Fix: Align user.email with Your Vercel Account

The real fix is to set user.email to match your Vercel account’s email address.

1. Check the current setting

# Check global config
git config --global user.email

2. Update user.email

# Change globally (applies to all repos on this machine)
git config --global user.email "your-vercel-account@example.com"

# Or change only for this repo
git config user.email "your-vercel-account@example.com"

3. Force a new deployment

After fixing the email, create a new commit with the corrected author email and push it.

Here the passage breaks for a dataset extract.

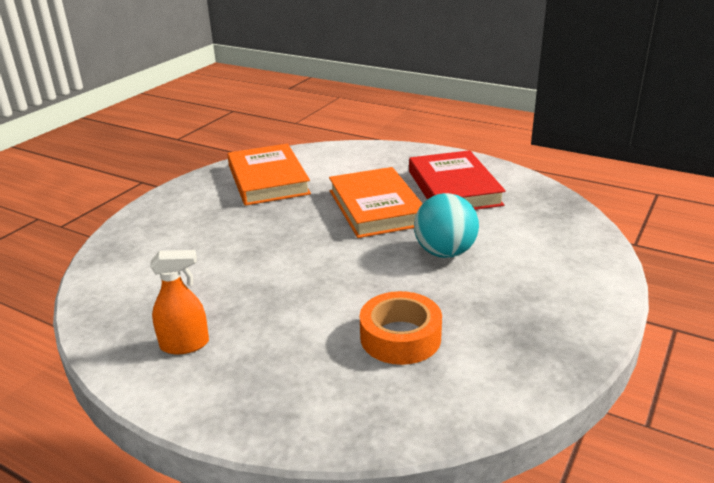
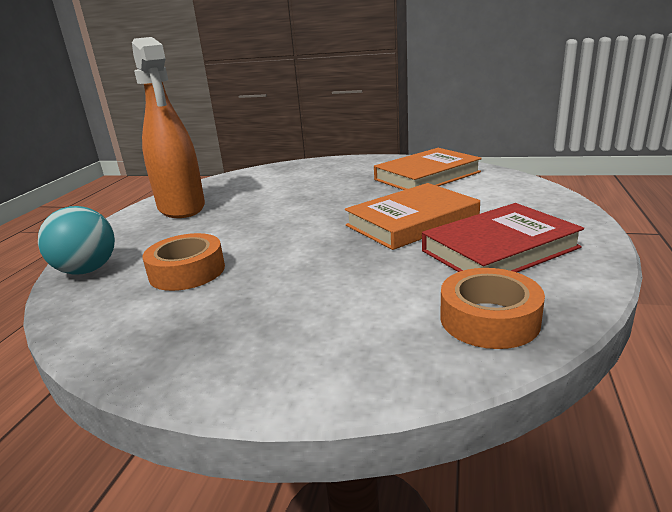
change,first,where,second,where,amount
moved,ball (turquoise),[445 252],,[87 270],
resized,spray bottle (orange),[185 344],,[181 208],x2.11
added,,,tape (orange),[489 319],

# Create an empty commit (signed with the new user.email)
git commit --allow-empty -m "Trigger deploy"
# Push
git push

Vercel picked up the change immediately and deployed the latest commit.


Takeaways

A few things to verify after this experience:

  1. Vercel validates the commit author email — it must match a Vercel account (or team member) to trigger a deployment.
  2. Watch your global Git config — when migrating machines or juggling multiple accounts, git config --global user.email can quietly end up wrong.
  3. Vercel’s dashboard shows nothing — the Webhook fires, but the email mismatch causes it to be silently ignored. The CLI is the only place where you’ll see the actual error message.

Whenever moving to a new dev environment, always verify that the Git config is up to date.